I'm sorry... that sounded really trite. 

More positive suggestion: Host a preparedness event with your church, and invite the community. Ours has been doing this for some time, and word slowly spreads. I would avoid opening your home, though, because if everyone knows you're well stocked, and the shit really does hit the fan, you become more of a target than a resource partner. This came up on another forum I'm on, and some rather trite responses of "go to a Mormon church, and follow a couple of them home, and write down the addresses. That's where the food will be" really got me thinking... low profile is best.

I know of a couple people very active in our community, that focus almost exclusively on emergency preparedness, and are always fighting the uphill battle. It's hard to put away for tomorrow, when you're busy living for today. I think that mentality is prevelant in America today, and explains many of our cultural, financial, and personal problems. Wise investment in the future is not our strong suit, as a nation. That's why there's only 235 people on this board, instead of thousands and thousands. 

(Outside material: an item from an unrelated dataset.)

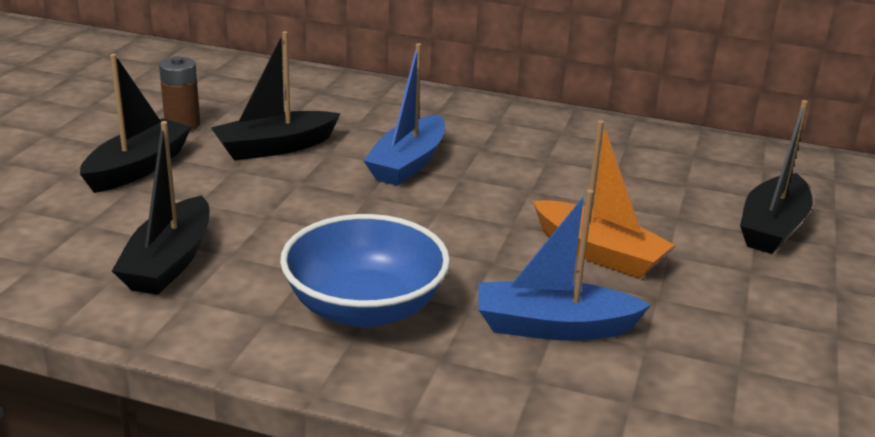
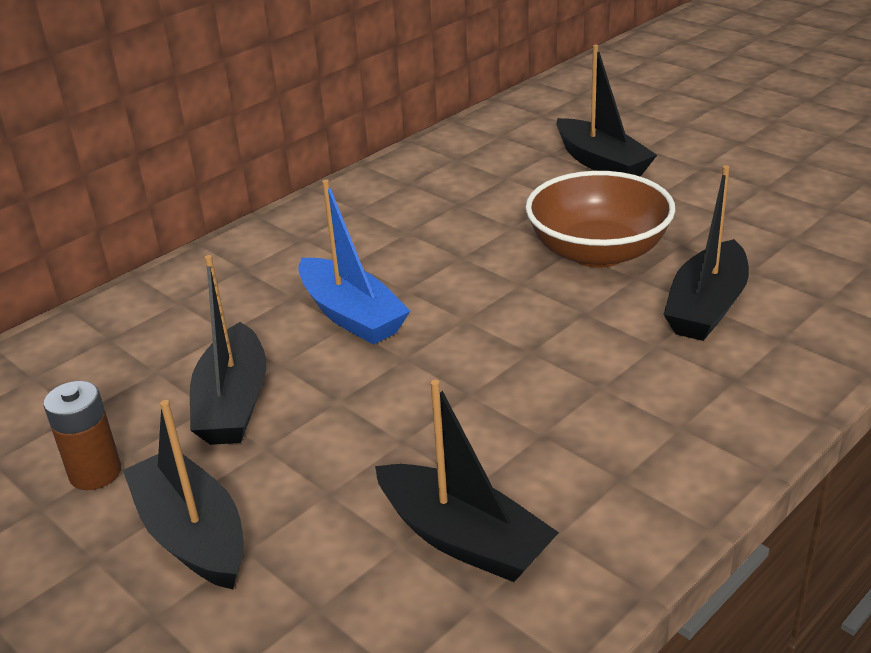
camera: 60 degrees left, 5 degrees up
(365, 308) = (630, 407): blue bowl -> none
(553, 327) = (706, 307): blue boat -> black boat
(598, 253) = (598, 252): orange boat -> brown bowl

Bottom line, be a good example to your neighbors. Don't be afraid to talk about "putting things away for tomorrow", or preparedness in general. The Armegeddon Freak Flag will turn people off, but there's hundreds of legitimate reasons to stock up... minor natural disasters are the easist to discuss, and many people have experienced a few days with the power off, or the water off, or the stores out of bread and toilet paper. Start with that, and progress. Have family nights where you reorganize the pantry, or work on your 72-hour kits, and make the notion of preparedness a fun and open topic at home... they'll end up spreading the word through their own friends, magnifying the message. Make survival cool, easy to do with young men in the home, through Scouts and other High Adventure. If you have insolent teenagers like me, appeal to their desire for independance by showing how good preparation leads to independance from "the system" or "the man", especially in times of crisis.

Good luck.


----------



## gds (Oct 10, 2008)

I didn't think your first post sounded trite, it just didn't really answer the original post.
Now your second post was outstanding. Especially coming from the bastion of socialism, D.C.


----------



## TechAdmin (Oct 1, 2008)

I think passing out websites like this and others is a good start to showing people there are family oriented level headed Americans who are taking on the subject seriously without the fringe touch.


----------



## gds (Oct 10, 2008)

Dean said:


> I think passing out websites like this and others is a good start to showing people there are family oriented level headed Americans who are taking on the subject seriously without the fringe touch.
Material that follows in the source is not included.